My Hypertext Encyclopedia System with Information Retrieval

As more and more structured hypertext documents, such as SGML or XML documents become available on the Web, there is a growing demand to develop effective structured document retrieval which exploits both content and hierarchical structure of documents and return document elements with appropriate granularity.

Traditional information retrieval treats document as the smallest retrieval unit, but in many scenarios a user may actually require to search part of the document with higher precision and finer granularity. Suppose a user who studies history of military operations would like to find out “what military aircrafts were used in Desert Storm”. He or she may retrieve articles named Military Aircrafts and Gulf War as two of the top-ranked results, both of which contain only a part of relevant content. The user then has to scan each (usually very long) document to look for the relevant information, a time-consuming process which hinders the effectiveness of information retrieval. Such an information overload is very common in typical Web searching applications.

Today, with the widely use of XML, there is an increasing demand to develop better techniques for structured document retrieval. XML provides a standard and effective way for the author to explicitly express the structure of a document. We developed a hypertext retrieval and browsing encyclopedia sytem for the documents from the Encarta.

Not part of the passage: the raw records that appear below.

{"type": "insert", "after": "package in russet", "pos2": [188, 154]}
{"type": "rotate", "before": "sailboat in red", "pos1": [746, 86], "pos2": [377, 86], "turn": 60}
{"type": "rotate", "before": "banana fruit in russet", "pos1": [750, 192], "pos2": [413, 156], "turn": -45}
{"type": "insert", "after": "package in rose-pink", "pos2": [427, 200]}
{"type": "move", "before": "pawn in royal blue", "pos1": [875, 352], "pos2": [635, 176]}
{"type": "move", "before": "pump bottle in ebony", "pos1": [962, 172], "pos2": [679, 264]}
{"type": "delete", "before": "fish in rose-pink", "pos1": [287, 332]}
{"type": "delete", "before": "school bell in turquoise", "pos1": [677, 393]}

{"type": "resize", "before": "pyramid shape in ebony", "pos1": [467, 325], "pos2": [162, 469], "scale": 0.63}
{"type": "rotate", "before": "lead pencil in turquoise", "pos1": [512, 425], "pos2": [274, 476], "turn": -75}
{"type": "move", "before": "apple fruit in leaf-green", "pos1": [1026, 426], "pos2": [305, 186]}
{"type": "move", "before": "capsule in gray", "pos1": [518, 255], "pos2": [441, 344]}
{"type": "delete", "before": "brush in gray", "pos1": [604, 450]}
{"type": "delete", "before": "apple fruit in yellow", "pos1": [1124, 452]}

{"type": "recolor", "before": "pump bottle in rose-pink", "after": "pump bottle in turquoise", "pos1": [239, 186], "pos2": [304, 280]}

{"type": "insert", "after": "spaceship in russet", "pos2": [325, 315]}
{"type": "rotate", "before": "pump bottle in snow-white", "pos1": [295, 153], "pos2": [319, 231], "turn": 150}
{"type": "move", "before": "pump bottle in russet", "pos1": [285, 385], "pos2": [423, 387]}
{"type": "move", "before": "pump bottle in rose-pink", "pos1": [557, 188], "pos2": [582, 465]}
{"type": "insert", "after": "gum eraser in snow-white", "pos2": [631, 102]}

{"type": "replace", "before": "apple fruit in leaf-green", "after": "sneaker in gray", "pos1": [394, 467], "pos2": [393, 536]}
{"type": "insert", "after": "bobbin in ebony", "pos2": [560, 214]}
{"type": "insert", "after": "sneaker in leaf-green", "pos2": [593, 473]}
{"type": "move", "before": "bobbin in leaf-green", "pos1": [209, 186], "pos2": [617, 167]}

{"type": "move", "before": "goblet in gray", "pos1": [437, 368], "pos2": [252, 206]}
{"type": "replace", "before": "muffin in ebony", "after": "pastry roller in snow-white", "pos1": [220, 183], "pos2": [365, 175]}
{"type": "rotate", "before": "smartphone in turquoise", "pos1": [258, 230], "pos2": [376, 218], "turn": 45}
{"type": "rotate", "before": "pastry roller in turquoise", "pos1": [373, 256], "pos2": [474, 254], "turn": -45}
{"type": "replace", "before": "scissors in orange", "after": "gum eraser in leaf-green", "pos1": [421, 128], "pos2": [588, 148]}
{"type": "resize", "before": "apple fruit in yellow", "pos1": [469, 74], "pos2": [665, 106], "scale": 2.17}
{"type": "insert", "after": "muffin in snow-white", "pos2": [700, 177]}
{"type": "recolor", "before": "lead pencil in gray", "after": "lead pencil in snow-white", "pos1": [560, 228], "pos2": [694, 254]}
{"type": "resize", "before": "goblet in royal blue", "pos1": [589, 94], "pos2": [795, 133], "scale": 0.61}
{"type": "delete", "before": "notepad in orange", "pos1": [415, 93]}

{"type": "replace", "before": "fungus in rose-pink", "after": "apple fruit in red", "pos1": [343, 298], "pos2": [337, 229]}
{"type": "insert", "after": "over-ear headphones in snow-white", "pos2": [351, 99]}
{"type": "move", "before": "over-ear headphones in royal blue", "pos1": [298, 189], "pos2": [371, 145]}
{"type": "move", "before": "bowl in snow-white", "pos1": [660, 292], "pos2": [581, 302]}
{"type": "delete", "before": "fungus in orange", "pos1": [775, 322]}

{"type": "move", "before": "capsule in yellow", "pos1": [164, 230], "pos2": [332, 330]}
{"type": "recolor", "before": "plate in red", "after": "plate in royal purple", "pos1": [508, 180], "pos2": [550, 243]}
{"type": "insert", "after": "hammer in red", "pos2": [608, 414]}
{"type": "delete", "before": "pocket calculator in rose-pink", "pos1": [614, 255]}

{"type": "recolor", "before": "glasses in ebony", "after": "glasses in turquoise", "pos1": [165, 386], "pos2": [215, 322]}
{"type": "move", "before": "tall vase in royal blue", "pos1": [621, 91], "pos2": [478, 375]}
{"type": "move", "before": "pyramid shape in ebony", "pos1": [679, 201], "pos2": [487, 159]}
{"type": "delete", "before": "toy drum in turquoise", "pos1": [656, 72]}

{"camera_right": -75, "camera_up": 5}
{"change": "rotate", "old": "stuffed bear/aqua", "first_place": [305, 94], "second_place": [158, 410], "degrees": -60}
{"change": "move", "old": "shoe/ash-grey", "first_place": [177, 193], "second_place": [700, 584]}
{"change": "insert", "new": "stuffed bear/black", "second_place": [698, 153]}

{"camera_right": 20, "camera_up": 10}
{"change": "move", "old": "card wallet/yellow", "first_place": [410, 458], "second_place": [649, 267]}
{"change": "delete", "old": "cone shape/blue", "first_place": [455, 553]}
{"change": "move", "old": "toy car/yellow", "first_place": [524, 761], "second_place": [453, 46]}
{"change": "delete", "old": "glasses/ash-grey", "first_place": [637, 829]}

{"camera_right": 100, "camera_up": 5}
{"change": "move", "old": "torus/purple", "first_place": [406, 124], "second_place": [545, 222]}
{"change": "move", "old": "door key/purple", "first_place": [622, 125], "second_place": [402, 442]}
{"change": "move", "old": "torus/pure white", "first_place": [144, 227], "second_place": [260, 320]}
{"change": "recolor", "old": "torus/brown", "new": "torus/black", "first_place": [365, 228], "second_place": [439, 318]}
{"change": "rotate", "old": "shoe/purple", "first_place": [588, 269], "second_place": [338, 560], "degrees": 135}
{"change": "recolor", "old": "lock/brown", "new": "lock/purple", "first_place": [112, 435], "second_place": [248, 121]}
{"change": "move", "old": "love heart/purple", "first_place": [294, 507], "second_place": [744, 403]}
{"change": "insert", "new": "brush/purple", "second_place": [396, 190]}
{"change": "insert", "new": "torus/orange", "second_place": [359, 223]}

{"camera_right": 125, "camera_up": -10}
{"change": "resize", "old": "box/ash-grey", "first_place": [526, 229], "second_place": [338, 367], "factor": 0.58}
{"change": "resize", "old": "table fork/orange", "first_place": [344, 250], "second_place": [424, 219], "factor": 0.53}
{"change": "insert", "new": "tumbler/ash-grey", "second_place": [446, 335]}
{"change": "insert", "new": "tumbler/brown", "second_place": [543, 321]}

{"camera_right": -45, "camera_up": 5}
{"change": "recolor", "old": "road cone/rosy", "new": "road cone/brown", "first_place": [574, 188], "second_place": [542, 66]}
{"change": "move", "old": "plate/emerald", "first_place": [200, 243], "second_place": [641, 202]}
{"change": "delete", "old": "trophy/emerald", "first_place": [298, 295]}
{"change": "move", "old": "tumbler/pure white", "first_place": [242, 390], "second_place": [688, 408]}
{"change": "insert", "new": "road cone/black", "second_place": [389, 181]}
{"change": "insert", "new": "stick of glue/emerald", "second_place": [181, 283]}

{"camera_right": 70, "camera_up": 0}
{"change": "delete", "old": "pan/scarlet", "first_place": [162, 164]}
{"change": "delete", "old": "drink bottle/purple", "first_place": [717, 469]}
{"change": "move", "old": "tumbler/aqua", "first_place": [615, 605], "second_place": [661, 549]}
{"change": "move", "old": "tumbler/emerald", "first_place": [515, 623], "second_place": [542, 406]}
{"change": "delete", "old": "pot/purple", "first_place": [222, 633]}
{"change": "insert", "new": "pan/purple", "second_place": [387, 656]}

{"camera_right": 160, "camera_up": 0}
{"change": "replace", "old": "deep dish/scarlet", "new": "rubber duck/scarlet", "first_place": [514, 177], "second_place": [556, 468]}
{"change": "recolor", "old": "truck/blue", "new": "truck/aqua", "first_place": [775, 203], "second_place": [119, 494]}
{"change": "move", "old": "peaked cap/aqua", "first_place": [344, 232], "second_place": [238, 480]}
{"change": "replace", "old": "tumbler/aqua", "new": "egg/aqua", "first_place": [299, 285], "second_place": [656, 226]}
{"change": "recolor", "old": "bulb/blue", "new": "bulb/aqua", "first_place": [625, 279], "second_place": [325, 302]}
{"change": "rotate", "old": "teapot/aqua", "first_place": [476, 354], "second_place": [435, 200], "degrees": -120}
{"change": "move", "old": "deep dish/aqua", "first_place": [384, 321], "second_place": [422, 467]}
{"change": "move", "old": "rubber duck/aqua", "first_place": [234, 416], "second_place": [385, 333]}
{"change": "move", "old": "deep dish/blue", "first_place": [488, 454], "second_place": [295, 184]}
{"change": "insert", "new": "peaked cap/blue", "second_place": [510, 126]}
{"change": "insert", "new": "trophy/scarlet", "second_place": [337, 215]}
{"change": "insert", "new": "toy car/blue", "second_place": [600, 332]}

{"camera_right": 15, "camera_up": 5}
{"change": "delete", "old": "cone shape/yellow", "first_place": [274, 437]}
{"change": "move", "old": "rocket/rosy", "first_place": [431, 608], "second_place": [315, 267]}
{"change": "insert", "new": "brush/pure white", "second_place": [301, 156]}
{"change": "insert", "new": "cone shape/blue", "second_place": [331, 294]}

Previous work on partial retrieval of structured document has limited applications due to the requirement of structured queries and restriction on sliding along the document structure according to queries. We put forward a method for flexible element retrieval which can get relevant document elements with arbitrary granularity against natural language queries. The proposed techniques constitute a novel hierarchical index propagation and pruning mechanism and an algorithm of ranking document elements based on the hierarchical index.

Flexible information retrieval may return larger or smaller granularity than the real query needs to users. So a good user interface for browsing the results in the original tree structure context is very crucial for improving users’ query process.

Of course, this system has some certain limits of itself, which should be stressed in the future research.